Fox News said that the editor’s dismissal was part of a restructuring.
Chris Stirewalt had previously served as a politics editor for the network, where he helped forecast the latest election results and made the call for Arizona – which had not voted to elect a Democratic presidential candidate since 1996 – well before the Associated Press and other major news outlets.
“I was proud of our being first to project that Joe Biden would win Arizona, and very happy to defend that call in the face of a public backlash egged on by former President Trump,” Mr Stirewalt wrote in the article published by Los Angeles Times. “Being right and beating the competition is no act of heroism; it’s just meeting the job description of the work I love.”
Though he and his team were proven right, Fox News audiences and prominent conservatives attacked Mr Stirewalt and Fox News’ decision desk director Arnon Mishkin for defending the announcement as former President Donald Trump and his allies promoted false conspiracy theories of a rigged vote.
“The rebellion on the populist right against the results of the 2020 election was partly a cynical, knowing effort by political operators and their hype men in the media to steal an election or at least get rich trying,” he continued. “But it was also the tragic consequence of the informational malnourishment so badly afflicting the nation.”
He added: “When I defended the call for Biden in the Arizona election, I became a target of murderous rage from consumers who were furious at not having their views confirmed.”
As Election Day turned into a weeks-long event last year – in part due to an historic surge in mail-in voting, which delayed official vote counts in many states for several days – Mr Stirewalt and his former colleagues took to the airwaves and asserted their assessment of Arizona’s election results were solid.
“Arizona was a state that we thought early, very clearly was going into Biden's column. We held off for a while until we finally called it," Mr Mishkin told Fox News’ Neil Cavuto at the time, adding: “We remain confident and we have not changed the call."
Bill Sammon, a senior vice president and managing editor at Fox's Washington bureau, also announced his retirement earlier this week. Mr Stirewalt’s dismissal from the company was reported by the Associated Press as “part of a restructuring of Fox's digital operations”. Mr Mishkin, who also faced criticism in the wake of the election results, is not a Fox News employee.

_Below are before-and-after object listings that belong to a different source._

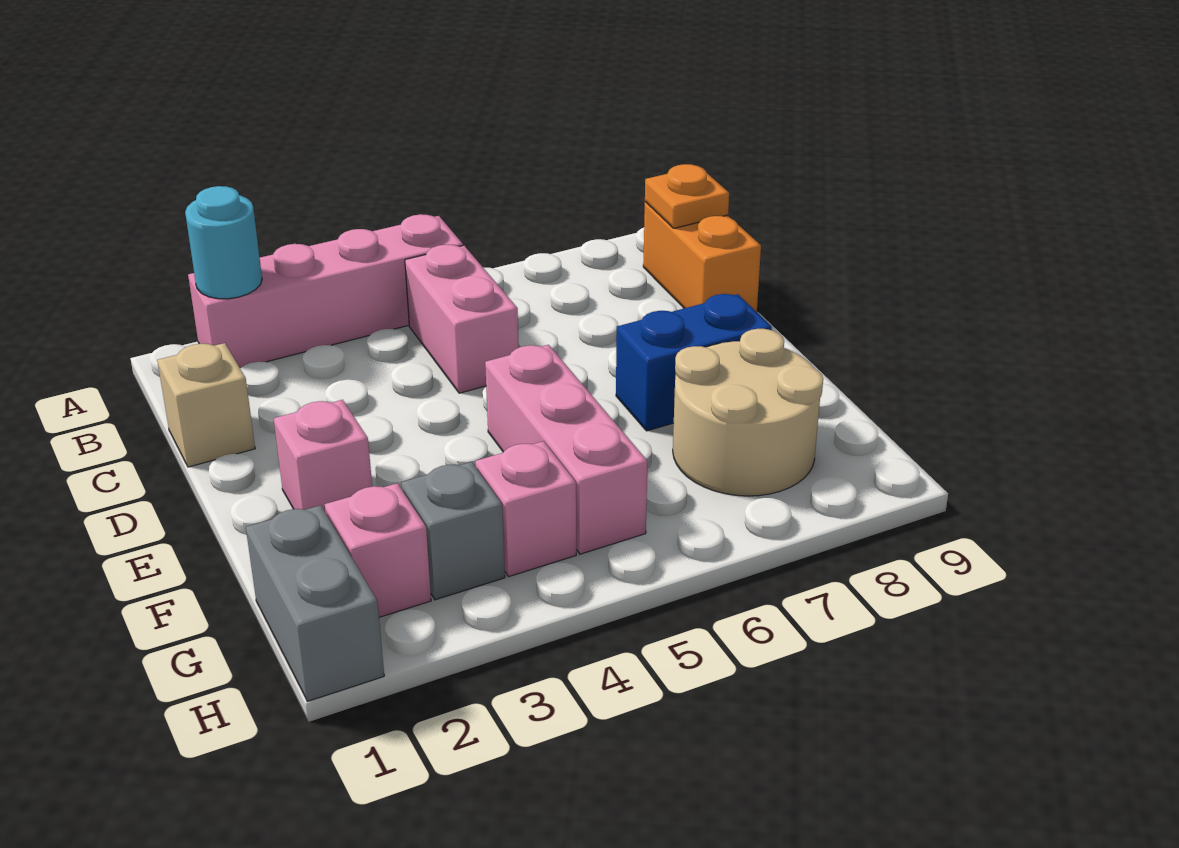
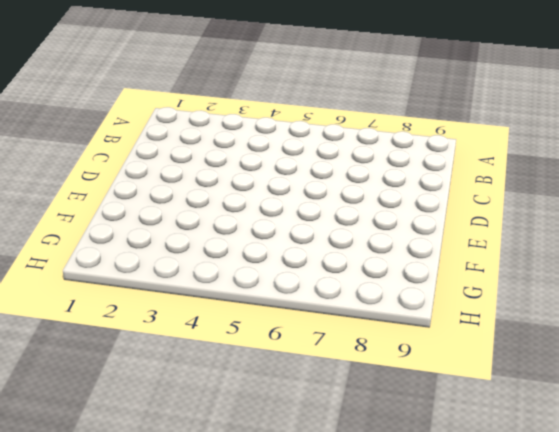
none -> pink brick A2:A5 level 1
none -> pink brick B5:C5 level 1
none -> orange brick B9:C9 level 1

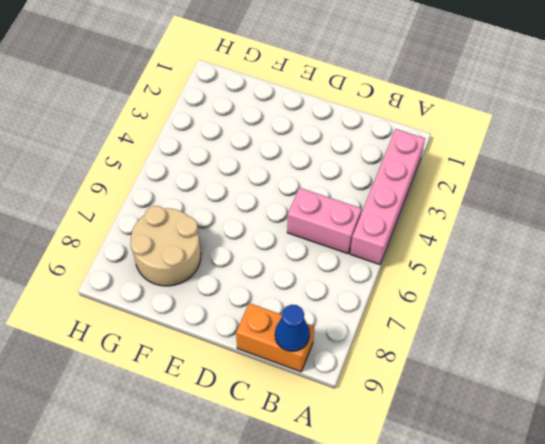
blue cone B9 level 2 -> orange plate B9 level 2
none -> tan brick C1 level 1
none -> pink brick E2 level 1
none -> pink brick E5:G5 level 1

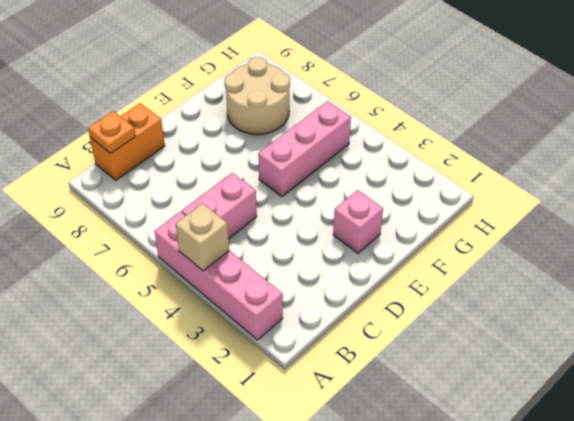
tan brick A4 level 2 -> tan brick C1 level 1
none -> blue brick E7:E8 level 1
none -> grey brick G1:H1 level 1
none -> pink brick G2 level 1

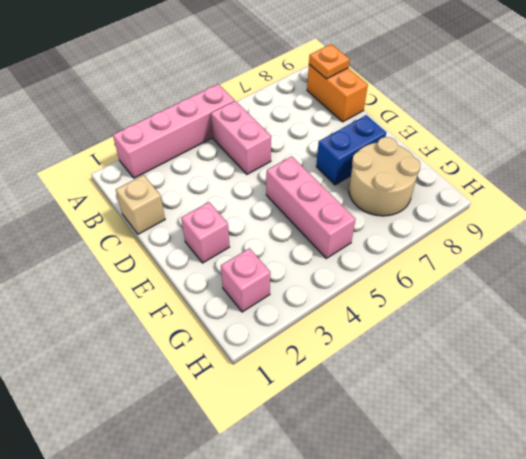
none -> grey brick G1:H1 level 1
none -> grey brick G3 level 1
none -> pink brick G4 level 1

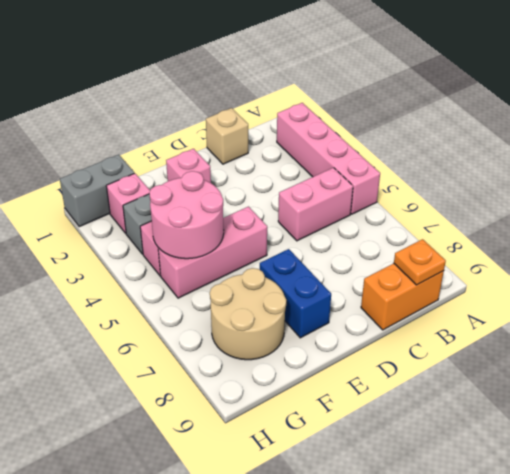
pink round brick F4:G5 level 2 -> none
none -> cyan round brick A2 level 2

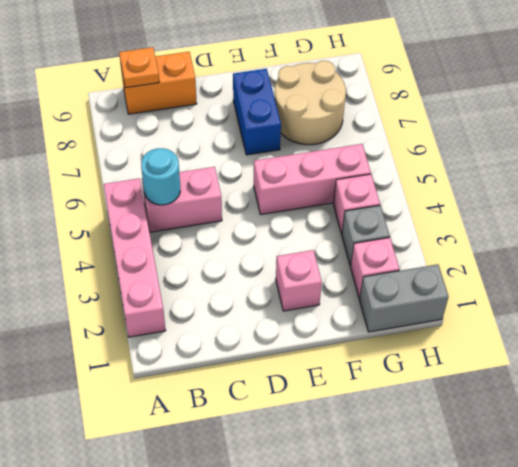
cyan round brick B5 level 2 -> cyan round brick A2 level 2
none -> tan brick C1 level 1

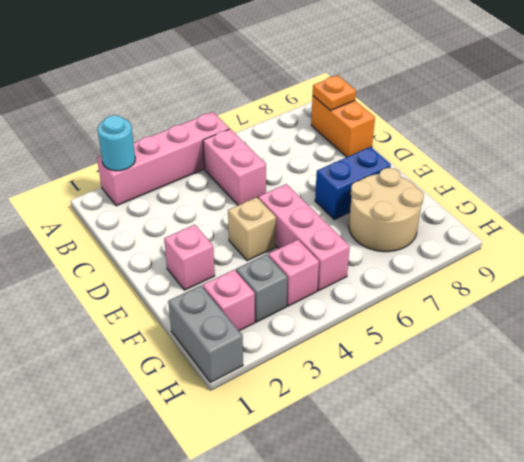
tan brick E4 level 1 -> tan brick C1 level 1

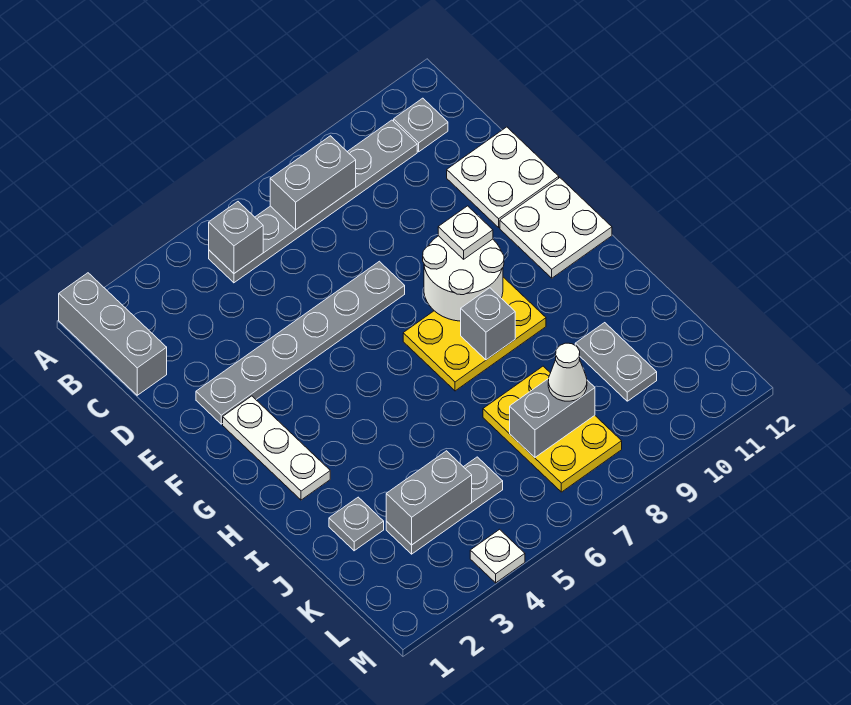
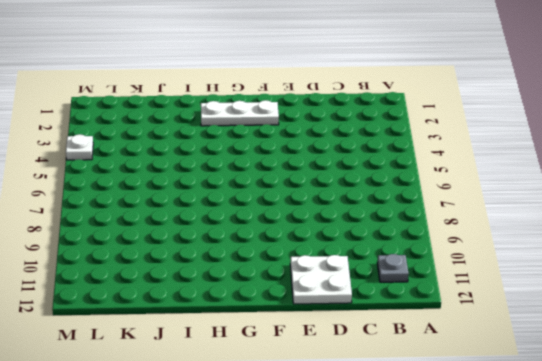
none -> grey brick A1:C1 level 1
none -> grey plate B5:B10 level 1
none -> grey plate E2:E7 level 1

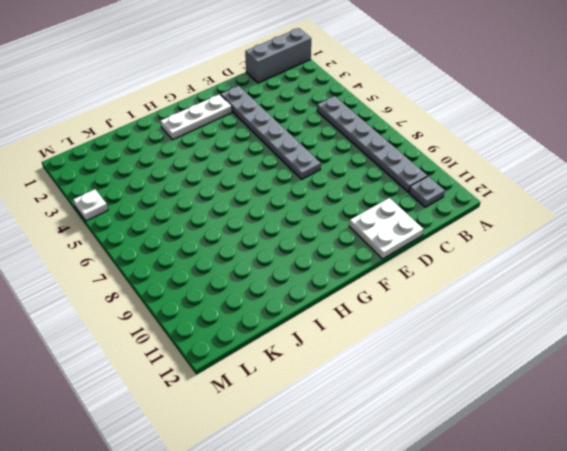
none -> white plate F11:G12 level 1
none -> yellow plate G7:H9 level 1
none -> grey plate J2 level 1

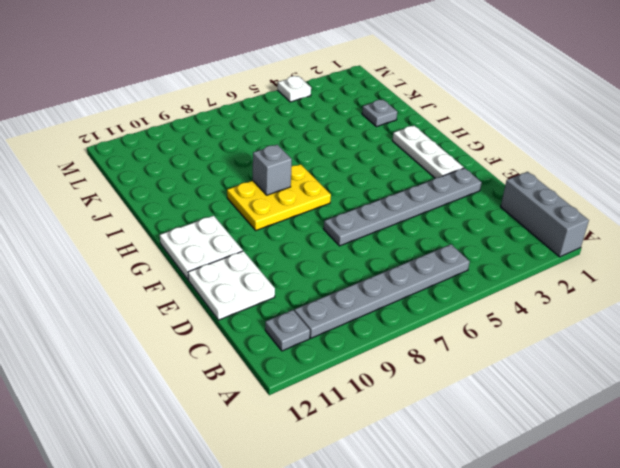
none -> yellow plate J7:L8 level 1
none -> grey plate J10:K10 level 1
none -> grey plate K3:K5 level 1

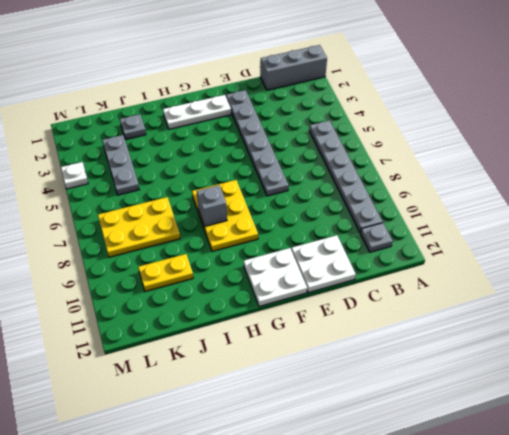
yellow plate J10:K10 level 1 -> grey plate J10:K10 level 1
none -> grey brick B5 level 2
none -> grey brick B7:B8 level 2
none -> white round brick F8:G9 level 2

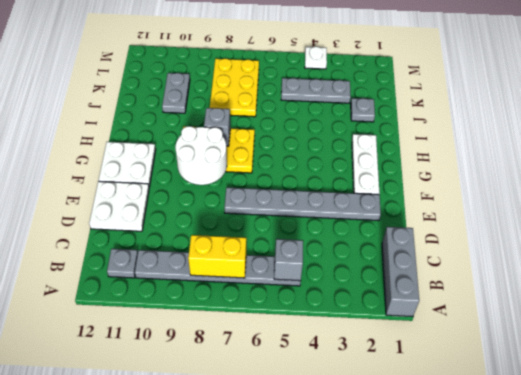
yellow brick B7:B8 level 2 -> grey brick B7:B8 level 2
none -> grey brick K3:K4 level 2
none -> grey brick K7:K8 level 2
none -> white plate F9 level 3

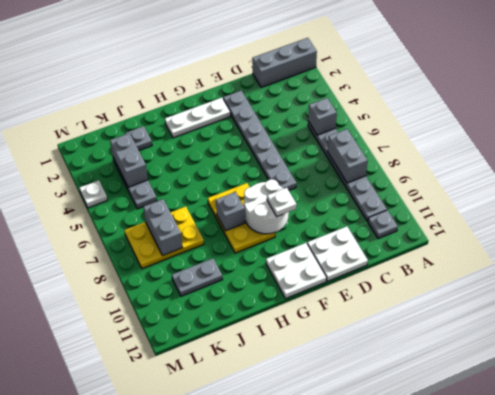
none -> white cone K8 level 3

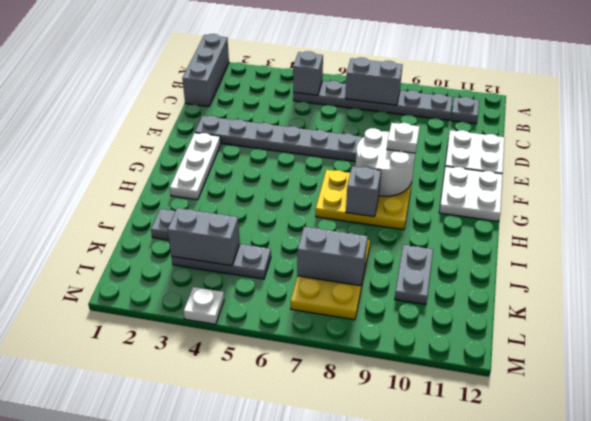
none -> white cone K8 level 3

“I remain confident that the current depredations of the digital revolution will pass, just as those of the telegraph, radio and broadcast television did,” Mr Stirewalt wrote. “What tugs at my mind after seeing a mob of enthusiastic ignoramuses sack the Capitol, though, is whether that sophistication will come quickly enough when outlets have the means to cater to every unhealthy craving of their consumers.”